Let le, K, a and b be given.

Assume HabK: (a,b) ∈ rel_restrict le K.

We prove the intermediate claim HabK': (a,b) ∈ {p ∈ le|p 0 ∈ K ∧ p 1 ∈ K}.

rewrite the current goal using (rel_restrict_def le K) (from right to left).

An exact proof term for the current goal is HabK.

We prove the intermediate claim Hraw: (a,b) ∈ le ∧ ((a,b) 0 ∈ K ∧ (a,b) 1 ∈ K).

An exact proof term for the current goal is (SepE le (λp : set ⇒ p 0 ∈ K ∧ p 1 ∈ K) (a,b) HabK').

We prove the intermediate claim Hab: (a,b) ∈ le.

An exact proof term for the current goal is (andEL ((a,b) ∈ le) (((a,b) 0 ∈ K ∧ (a,b) 1 ∈ K)) Hraw).

We prove the intermediate claim Ha0: ((a,b) 0) ∈ K.

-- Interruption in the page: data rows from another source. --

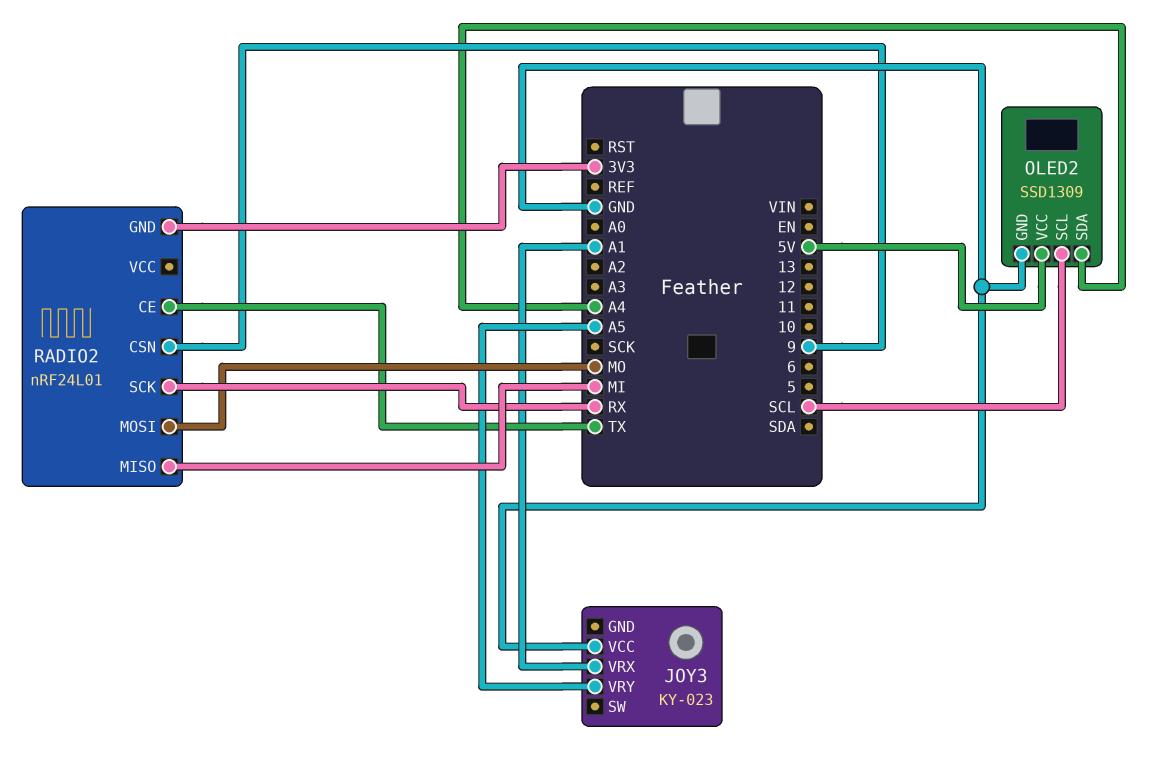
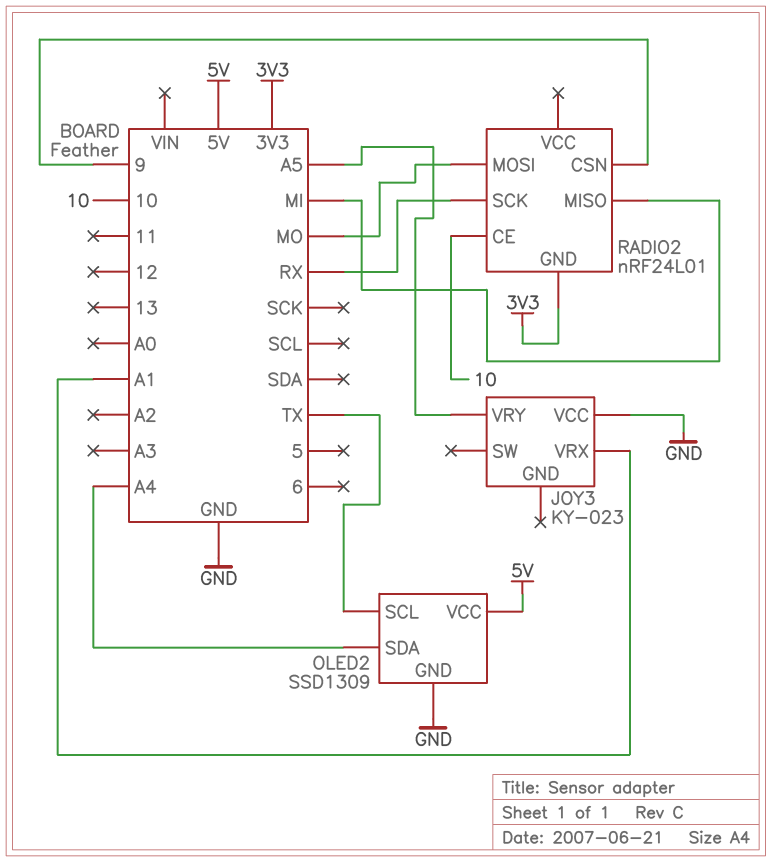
OLED2 pin SCL: SCL -> TX
RADIO2 pin CE: TX -> 10

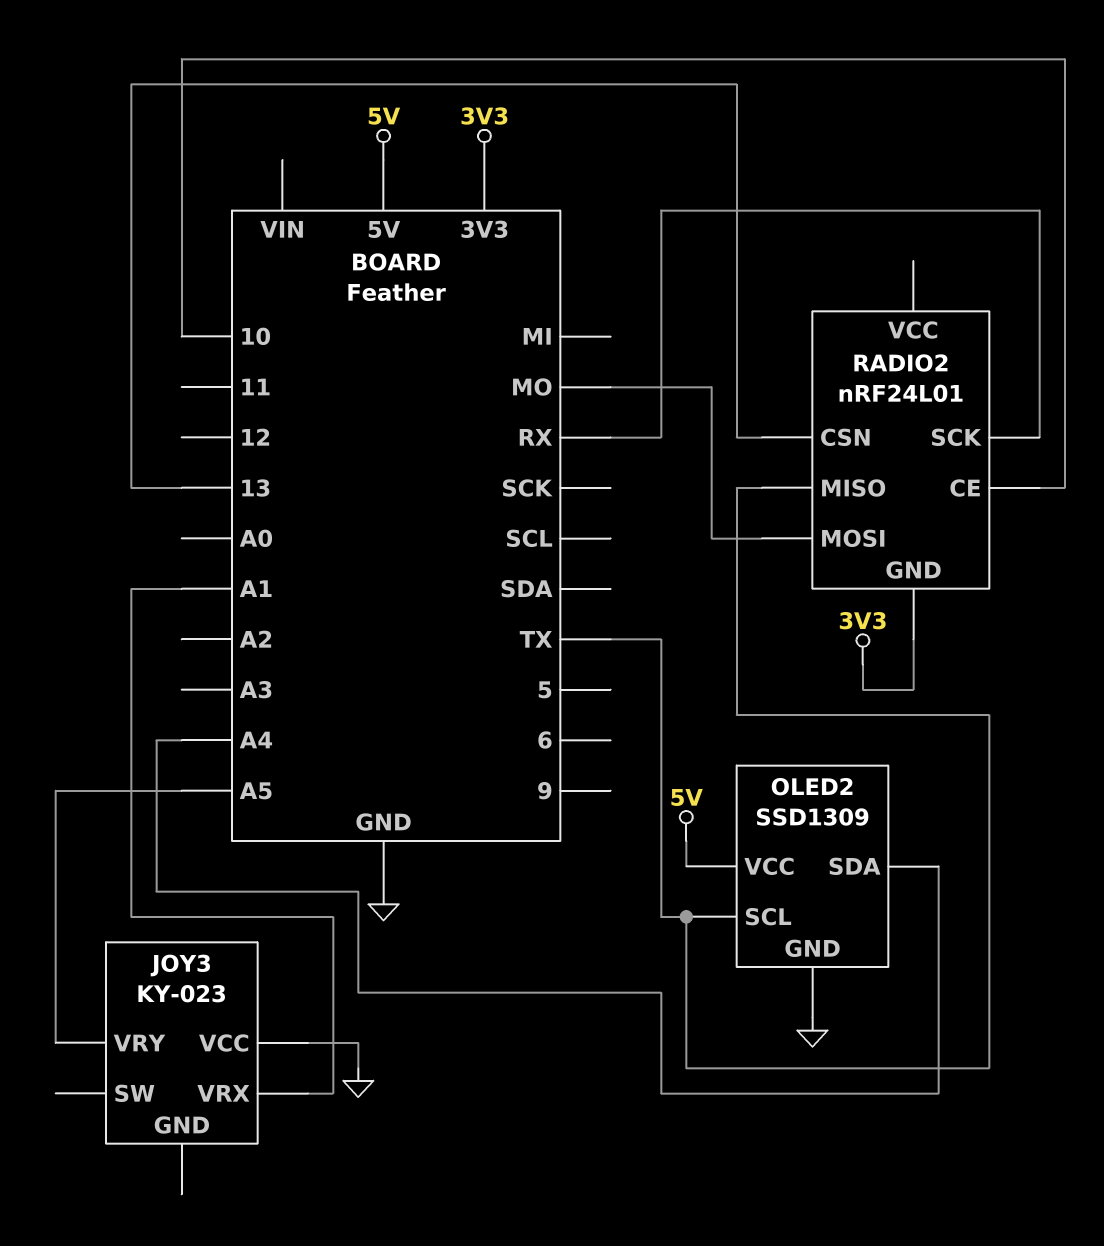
RADIO2 pin CSN: 9 -> 13
RADIO2 pin MISO: MI -> TX

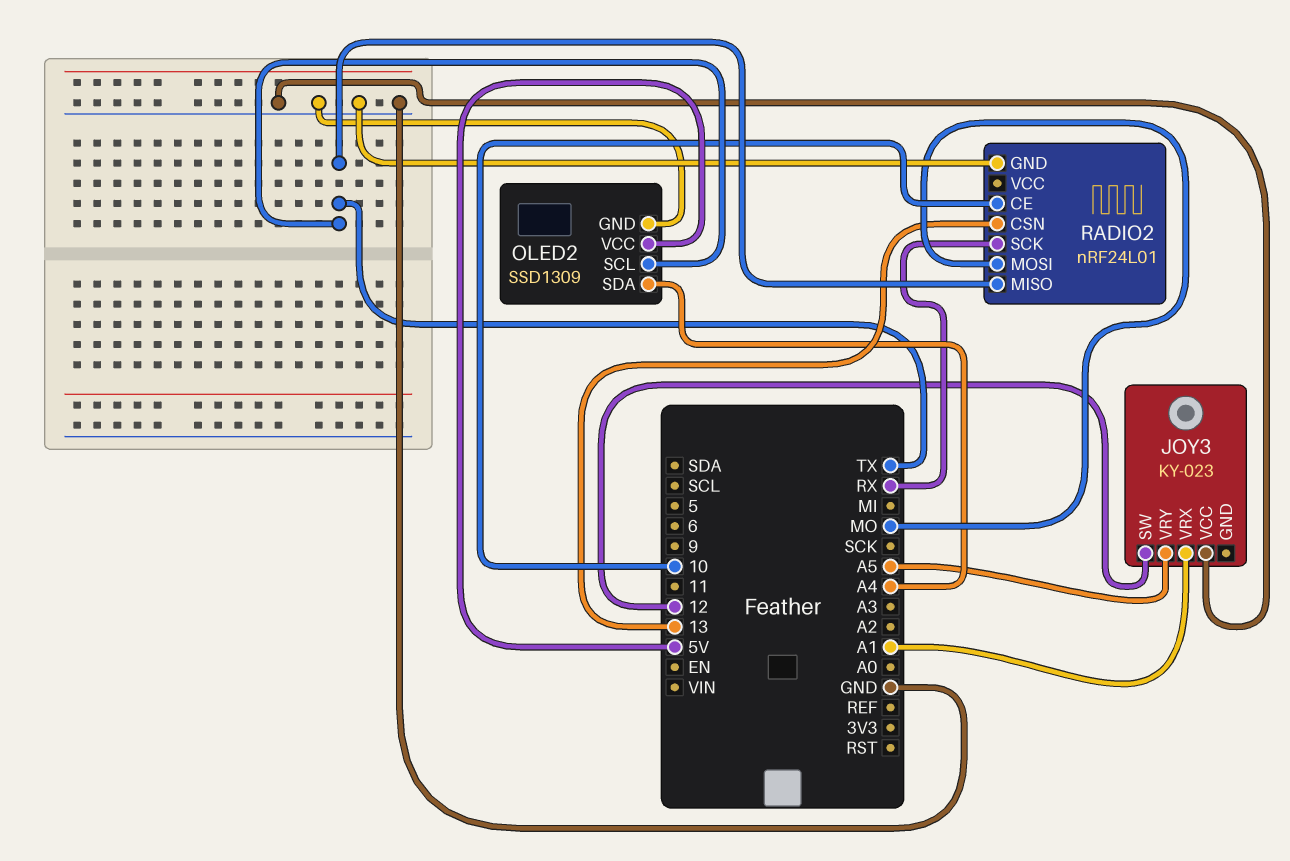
JOY3 pin SW: none -> 12
RADIO2 pin GND: 3V3 -> GND

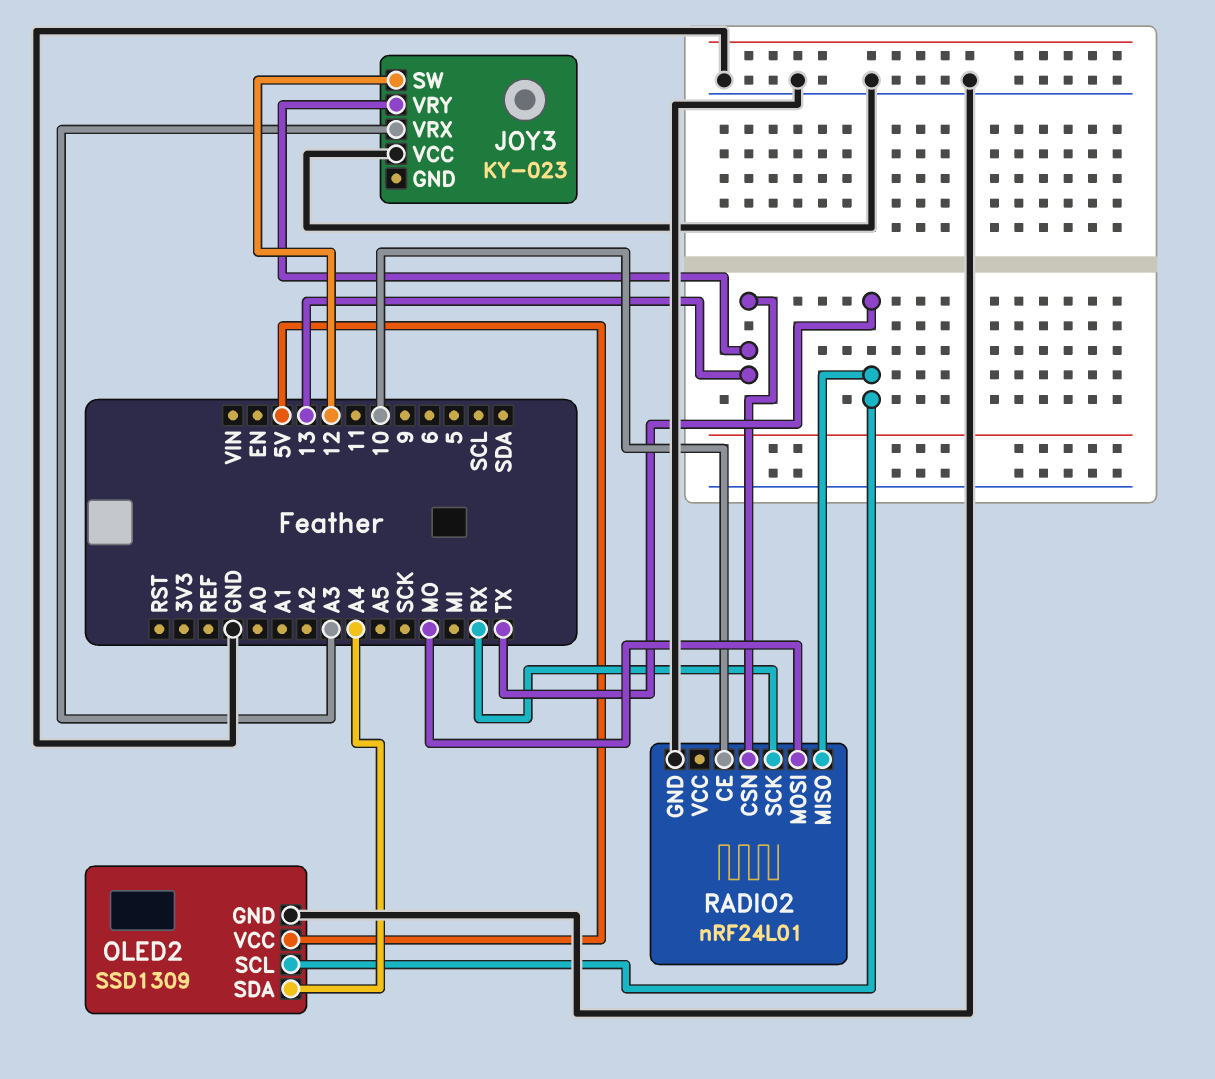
JOY3 pin VRX: A1 -> A3
JOY3 pin VRY: A5 -> 13

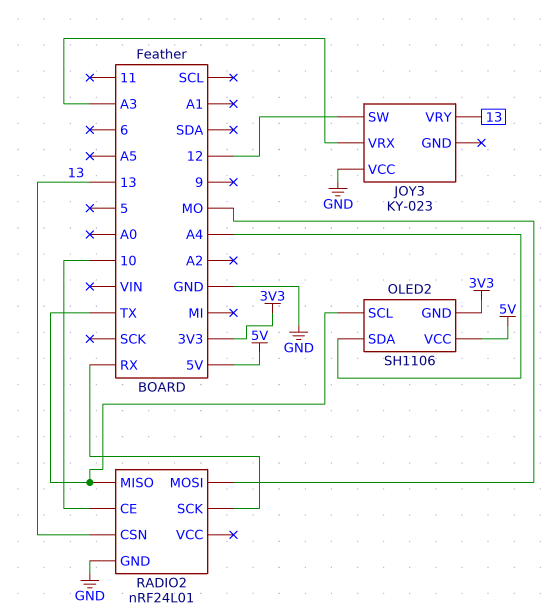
OLED2: SSD1309 -> SH1106
OLED2 pin GND: GND -> 3V3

An exact proof term for the current goal is (andEL (((a,b) 0 ∈ K)) (((a,b) 1 ∈ K)) (andER ((a,b) ∈ le) (((a,b) 0 ∈ K ∧ (a,b) 1 ∈ K)) Hraw)).

We prove the intermediate claim Hb1: ((a,b) 1) ∈ K.

An exact proof term for the current goal is (andER (((a,b) 0 ∈ K)) (((a,b) 1 ∈ K)) (andER ((a,b) ∈ le) (((a,b) 0 ∈ K ∧ (a,b) 1 ∈ K)) Hraw)).

Apply and3I to the current goal.

An exact proof term for the current goal is Hab.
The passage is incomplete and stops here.